Nitesh Tiwari
co-directed Chillar Party (2011)
before directing the blockbuster Bhoothnath Returns (2014).
Even bigger success was enjoyed by Dangal (2016),
a biopic of female wrestlers Geeta Phogat and Babita Kumari, which is mainly
notable for the portrait of ordinary lives in poor rural areas.
In a poor village if India a man is obsessed with wrestling.
He had to abandon his promising career as a wrestler because it was not paying his bills.
He went to work but pledged to make his son become a champion some day.
Unfortuntely his wife gave him four daughters.
The man hasn;t lost hope. When his two oldest daughters beat up kids
of the neighborhood, he decides to train them for one year and see what
the girls can achieve. They start by fighting their older cousin, a boy,
in the wheat fields nearby.
The whole village is outraged and the girls
are ridiculed by the other girls, but the man perseveres with ferocious
cruelty his training. One day the girls triy to rebel and the father
reacts by having their hairs cut. Training continues and the villager
increase their doses of jokes. The girls are ready to rebel again
when they secretely attend the wedding party of a relative and their
father comes to pick them up furious. But the bride tells them that their
destiny is far better than hers: raised to be a slave in the kitchen
and married off to a stranger. The girls suddenly appreciate that their
father cares for their future. They start training on their own.
One day the father think that the oldest, Geeta, is ready for a real
competition. They get on a truck (public tranportation in poor villages)
and travel to another town where a mud wrestling competition is being
held. The organizers initially refuse to admit her but then are convinced
by the prospect of attracting a bigger audience. A huge crowd comes to see
the girl wrestle against a boy: and she wins. Soon Geeta becomes a legend,
beating every boy. She's ready for real wrestling in gyms, and
national competitions.
Despite being underweight,
she wins over and over again. Finally the walls
of her father's house fill with honors and medals. His dream has come true.
But he's not satisfied: he wants her to win a medal for India, not just
for the family. She enrolls in the national training center.
The father is now jealous of the coach who trains the wrestlers.
The coach looks down on the father's provincial techniques and teaches
Geeta advanced techniques. Geeta also grows hair again.
Geeta has become independent, and, by the standards of her poor village,
an expert.
During a visit home, her father catches Geeta teaching her younger sister
Babita the advanced
techniques that she has learned from the coach. Angry, the
father challenges her: she beats him. Resentful, he doesn't say aword.
Back home, Babita refuses to adopt Geeta's advanced techniques in order t
respect her father.
The father keeps training Babita and Babita follows in the footsteps of
her sister, winning the same competitions until she too becomes a national
champion. The father hangs another medal on the wall but realizes that
Babita too now has to leave for the national training center and get
trained by a professional coach.
Meanwhile, Geeta fails in her international career, losing all the
games outside India. Her coach gives upon her the way her father never did.

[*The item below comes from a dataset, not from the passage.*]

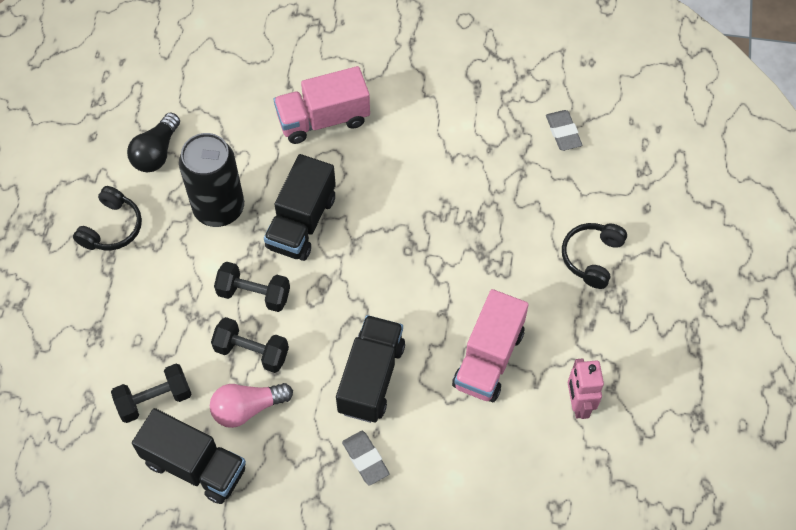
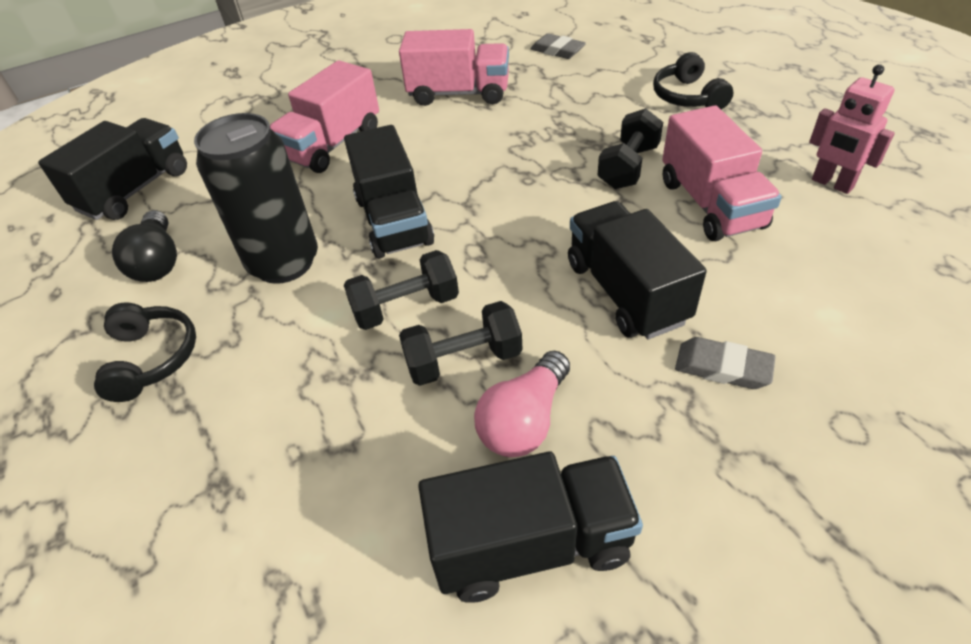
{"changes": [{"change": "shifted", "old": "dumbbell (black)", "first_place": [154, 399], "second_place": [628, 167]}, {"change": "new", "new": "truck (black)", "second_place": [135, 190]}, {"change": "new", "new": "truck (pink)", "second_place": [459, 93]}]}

Geeta hasn't talked to her father since the fight.
Geeta finally phones him to apologize. Then she cuts her hair
The coach wants to demote Geeta to a lower category where she has higher
chances of winning a medal. The father, furious, packs his clothes
and travels to the city. Banned from the premises by the administration,
he starts training Geeta via phone after watching videos of her games.
The father travels to the international competition and coaches secretely
advising her to do exactly the opposite of what her coach tells her.
This way Geeta reaches the final.
Annoyed that her father keeps interfering, the coach uses a dirty trick to
keep her father locked in a room while she plays the final.
She is puzzled that he is not attending her final but eventually wins.
Her father is alone in the room and doesn't know what is happening,
but then he hears the national anthem and knows.
When her father is finally freed and sees the gold medal, she hands to him.
The dream of his life came true.
Babita would go on to win a gold medal too.